Documents: Buster plotted recalls, engaged in smear tactics

Recently released documents reportedly show that Mohave County Supervisor Buster Johnson did more than allegedly make sexist comments and download pornography, actions that prompted two former employees to file sexual harassment grievances.

Johnson also allegedly plotted to recall Supervisor Pete Byers and had his staff conduct a smear campaign against political foes such as former Lake Havasu City Mayor Melanie Grinstead-Hanak and former Councilman Steve Greeley, according to transcripts of interviews with his accusers.

Johnson also allegedly violated the state's open-meetings law by meeting twice around 1997 with then-Supervisor Jim Zaborsky and Don Van Brunt, former executive director of the Mohave County Economic Development Authority.

Johnson lives in Lake Havasu City and represents District 3.

Johnson's two accusers, former administrative assistant Marisa Tusa and former officer clerk Kelly McMahon, made numerous accusations against Johnson in interviews conducted in February and March 2002 with staff from the county Human Resources Department.

Human Resources Director Geoff Riches placed both women on paid administrative leave and determined that Johnson sexually harassed them and created a hostile work environment.

Responding to a request from Johnson's attorney, Rick Cohen of Phoenix, County Manager Ron Walker on Wednesday released 210 pages of documents that stemmed from the investigation.

Johnson, responding to the release of those documents in a press release of his own Friday, said the county's investigation was "a sham" and that he did not harass anyone.

In response to the release of the documents, Supervisor Tom Sockwell planned on Thursday to place on the agenda of Monday's board meeting an item calling for County Attorney Bill Ekstrom to appoint a special counsel to investigate the findings.

"If sufficient evidence exists to cause formal charges of malfeasance in office, the entire matter should be turned over to the grand jury for consideration," Sockwell wrote in the agenda item request.

However, Sockwell, the District 2 supervisor from Bullhead City, said he withdrew the item on the advice of Ekstrom.

"If you do something like this, it is sort of at the discretion of the county attorney," Sockwell said.

Sockwell said Ekstrom advised him that the sexual harassment allegations fall under the jurisdiction of the federal Equal Opportunity Employment Commission.

Both women filed grievances, known as "charges," with the EEOC.

Ekstrom said, "There is no statutory authority to allow (the supervisors) to appoint an independent counsel or to convene the grand jury."

Grand juries in Arizona, he said, only handle criminal matters.

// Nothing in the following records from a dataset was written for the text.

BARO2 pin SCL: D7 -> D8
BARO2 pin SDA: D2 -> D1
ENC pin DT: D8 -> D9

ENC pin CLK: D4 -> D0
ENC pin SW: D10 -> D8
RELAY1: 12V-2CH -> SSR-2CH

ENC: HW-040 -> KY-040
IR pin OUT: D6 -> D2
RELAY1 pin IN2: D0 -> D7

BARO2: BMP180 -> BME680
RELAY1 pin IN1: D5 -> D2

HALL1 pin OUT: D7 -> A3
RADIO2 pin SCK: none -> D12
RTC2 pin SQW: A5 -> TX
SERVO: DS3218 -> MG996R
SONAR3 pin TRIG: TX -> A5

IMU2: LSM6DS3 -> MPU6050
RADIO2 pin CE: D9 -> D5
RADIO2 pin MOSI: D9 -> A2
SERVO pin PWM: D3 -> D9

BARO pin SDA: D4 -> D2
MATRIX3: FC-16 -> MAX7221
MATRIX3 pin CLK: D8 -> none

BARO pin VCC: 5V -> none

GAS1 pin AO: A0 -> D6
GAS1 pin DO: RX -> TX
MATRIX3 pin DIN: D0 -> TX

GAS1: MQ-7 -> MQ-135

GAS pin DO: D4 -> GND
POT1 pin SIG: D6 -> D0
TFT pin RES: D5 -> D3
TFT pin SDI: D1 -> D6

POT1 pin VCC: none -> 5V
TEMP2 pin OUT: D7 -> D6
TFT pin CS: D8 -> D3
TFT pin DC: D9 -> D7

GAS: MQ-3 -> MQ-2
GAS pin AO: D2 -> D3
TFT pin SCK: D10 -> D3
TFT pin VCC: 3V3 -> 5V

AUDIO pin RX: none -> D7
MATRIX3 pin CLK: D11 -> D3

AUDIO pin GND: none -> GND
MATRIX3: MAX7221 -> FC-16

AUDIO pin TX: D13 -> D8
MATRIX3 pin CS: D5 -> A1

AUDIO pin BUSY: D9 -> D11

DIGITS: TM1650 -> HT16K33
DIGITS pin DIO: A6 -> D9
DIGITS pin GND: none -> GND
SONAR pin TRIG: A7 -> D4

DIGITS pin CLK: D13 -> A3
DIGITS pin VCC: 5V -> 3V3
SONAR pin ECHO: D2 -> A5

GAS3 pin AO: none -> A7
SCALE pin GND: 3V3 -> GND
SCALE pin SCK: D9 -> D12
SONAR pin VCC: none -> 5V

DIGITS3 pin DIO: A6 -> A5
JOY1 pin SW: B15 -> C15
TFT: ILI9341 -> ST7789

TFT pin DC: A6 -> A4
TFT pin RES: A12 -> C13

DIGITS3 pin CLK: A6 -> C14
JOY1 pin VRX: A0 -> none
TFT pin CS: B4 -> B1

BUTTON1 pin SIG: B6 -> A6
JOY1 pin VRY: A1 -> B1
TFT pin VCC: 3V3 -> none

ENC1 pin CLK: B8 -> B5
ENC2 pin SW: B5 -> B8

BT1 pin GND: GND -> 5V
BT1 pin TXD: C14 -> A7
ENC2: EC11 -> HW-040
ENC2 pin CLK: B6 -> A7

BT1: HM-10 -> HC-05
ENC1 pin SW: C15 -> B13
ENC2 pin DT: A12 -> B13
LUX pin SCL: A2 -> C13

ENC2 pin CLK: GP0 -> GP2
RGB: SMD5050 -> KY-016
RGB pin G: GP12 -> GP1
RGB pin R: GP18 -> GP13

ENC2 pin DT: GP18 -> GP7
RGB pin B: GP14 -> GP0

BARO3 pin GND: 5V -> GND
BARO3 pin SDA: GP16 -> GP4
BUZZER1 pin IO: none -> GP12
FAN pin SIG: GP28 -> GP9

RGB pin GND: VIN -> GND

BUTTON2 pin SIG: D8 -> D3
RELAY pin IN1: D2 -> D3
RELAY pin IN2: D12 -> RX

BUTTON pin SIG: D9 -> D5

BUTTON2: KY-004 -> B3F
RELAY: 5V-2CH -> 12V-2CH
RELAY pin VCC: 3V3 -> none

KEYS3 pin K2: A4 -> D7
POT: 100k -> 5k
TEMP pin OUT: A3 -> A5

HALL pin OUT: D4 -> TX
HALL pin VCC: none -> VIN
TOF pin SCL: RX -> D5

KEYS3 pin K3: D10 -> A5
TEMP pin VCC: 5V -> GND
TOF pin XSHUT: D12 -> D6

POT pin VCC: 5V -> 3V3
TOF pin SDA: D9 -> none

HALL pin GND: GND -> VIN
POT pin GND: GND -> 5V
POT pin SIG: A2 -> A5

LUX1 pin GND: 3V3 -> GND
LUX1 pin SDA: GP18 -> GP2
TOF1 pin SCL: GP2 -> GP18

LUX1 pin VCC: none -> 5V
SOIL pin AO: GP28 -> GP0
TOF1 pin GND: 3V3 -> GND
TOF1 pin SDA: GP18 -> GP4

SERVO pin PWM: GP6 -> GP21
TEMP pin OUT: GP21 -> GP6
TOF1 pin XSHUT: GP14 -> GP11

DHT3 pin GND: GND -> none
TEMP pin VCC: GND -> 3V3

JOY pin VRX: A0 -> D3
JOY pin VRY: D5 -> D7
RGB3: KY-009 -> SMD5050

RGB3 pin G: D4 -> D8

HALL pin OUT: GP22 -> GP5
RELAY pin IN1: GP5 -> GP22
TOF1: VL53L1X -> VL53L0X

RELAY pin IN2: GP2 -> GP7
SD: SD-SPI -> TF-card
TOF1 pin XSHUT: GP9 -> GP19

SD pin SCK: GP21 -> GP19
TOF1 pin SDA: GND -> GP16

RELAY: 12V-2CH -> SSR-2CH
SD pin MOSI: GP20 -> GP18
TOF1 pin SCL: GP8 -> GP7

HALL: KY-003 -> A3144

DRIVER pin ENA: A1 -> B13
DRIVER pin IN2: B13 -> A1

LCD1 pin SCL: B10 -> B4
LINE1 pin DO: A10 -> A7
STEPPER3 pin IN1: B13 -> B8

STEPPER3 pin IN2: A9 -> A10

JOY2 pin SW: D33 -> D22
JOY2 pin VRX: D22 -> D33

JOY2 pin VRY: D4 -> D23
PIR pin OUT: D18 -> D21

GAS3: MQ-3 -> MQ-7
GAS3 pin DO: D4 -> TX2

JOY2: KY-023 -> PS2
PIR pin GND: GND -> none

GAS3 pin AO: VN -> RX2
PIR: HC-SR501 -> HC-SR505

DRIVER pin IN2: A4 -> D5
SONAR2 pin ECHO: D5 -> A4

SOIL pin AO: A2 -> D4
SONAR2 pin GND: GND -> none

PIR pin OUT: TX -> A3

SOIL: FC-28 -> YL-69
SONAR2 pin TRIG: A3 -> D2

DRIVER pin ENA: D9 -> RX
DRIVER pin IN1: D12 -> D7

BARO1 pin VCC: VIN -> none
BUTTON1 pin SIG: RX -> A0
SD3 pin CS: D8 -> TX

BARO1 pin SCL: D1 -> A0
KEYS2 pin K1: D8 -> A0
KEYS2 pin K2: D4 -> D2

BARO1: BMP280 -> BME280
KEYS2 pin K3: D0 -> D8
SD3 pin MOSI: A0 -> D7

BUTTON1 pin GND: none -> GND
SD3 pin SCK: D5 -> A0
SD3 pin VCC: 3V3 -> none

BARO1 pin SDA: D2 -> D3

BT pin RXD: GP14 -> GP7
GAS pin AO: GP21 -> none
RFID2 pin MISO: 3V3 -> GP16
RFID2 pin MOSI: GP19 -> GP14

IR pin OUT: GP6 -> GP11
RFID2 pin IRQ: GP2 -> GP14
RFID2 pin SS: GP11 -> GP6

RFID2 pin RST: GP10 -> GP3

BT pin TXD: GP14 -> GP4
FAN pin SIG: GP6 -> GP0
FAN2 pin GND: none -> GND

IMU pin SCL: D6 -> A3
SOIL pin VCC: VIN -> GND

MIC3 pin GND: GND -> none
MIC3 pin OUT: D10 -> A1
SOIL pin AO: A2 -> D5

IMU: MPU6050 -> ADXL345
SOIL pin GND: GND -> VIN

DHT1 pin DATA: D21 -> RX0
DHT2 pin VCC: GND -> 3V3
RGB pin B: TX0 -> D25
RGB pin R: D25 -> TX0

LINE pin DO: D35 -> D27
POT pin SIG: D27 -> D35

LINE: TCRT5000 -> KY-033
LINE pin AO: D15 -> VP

Johnson's press release states "the fact is all such allegations are blatantly untrue.

In fact, the other people who would have had first-hand knowledge to the alleged events have now publicly stated that the allegations are false.

"This is only further evidence of the lack of credibility of the women who filed these grievances."

Johnson referred to Riches' investigation as "a fishing expedition" that was one-sided.

He also stated Riches refused to hear evidence supporting his defense.

Byers, the District 1 supervisor from Kingman, said he thinks Walker, Riches, McMahon and Tusa will take the heat over the release of the documents.

"It's unfortunate that it has to be (that way)," Byers said.

"I don't think they deserve that kind of thing."

Tusa told human resources staff on March 13, 2002, that Johnson was "trying to get rid of Supervisor Byers.

He was going to be funding a campaign for somebody to run against him.

Well, not to run against him, but first of all to remove him – to have him recalled – there was an effort to have him recalled.

And then it would be to run somebody else to, you know, to get in."

Tusa said Johnson also instructed staff to send letters as unidentified city employees to the state Attorney General's Office attacking Grinstead-Hanak, the former mayor, with the intent of removing her from office.

Johnson also told Tusa and McMahon to place calls to the veterinary office of Katherine Johnson to make disparaging remarks about her husband, Greeley, and Greeley's radio station, McMahon said during an interview March 11, 2002.

"He was trying to get us involved so that we could cause problems with his home life – to get back at him for whatever he's done to Buster politically or professionally," McMahon told her H.R.

staff.

Contacted Friday, Greeley said, "No, I don't have any comment on it."

McMahon said Johnson also assigned her and Tusa to write letters to the editor and make calls to radio stations, in both cases using false names.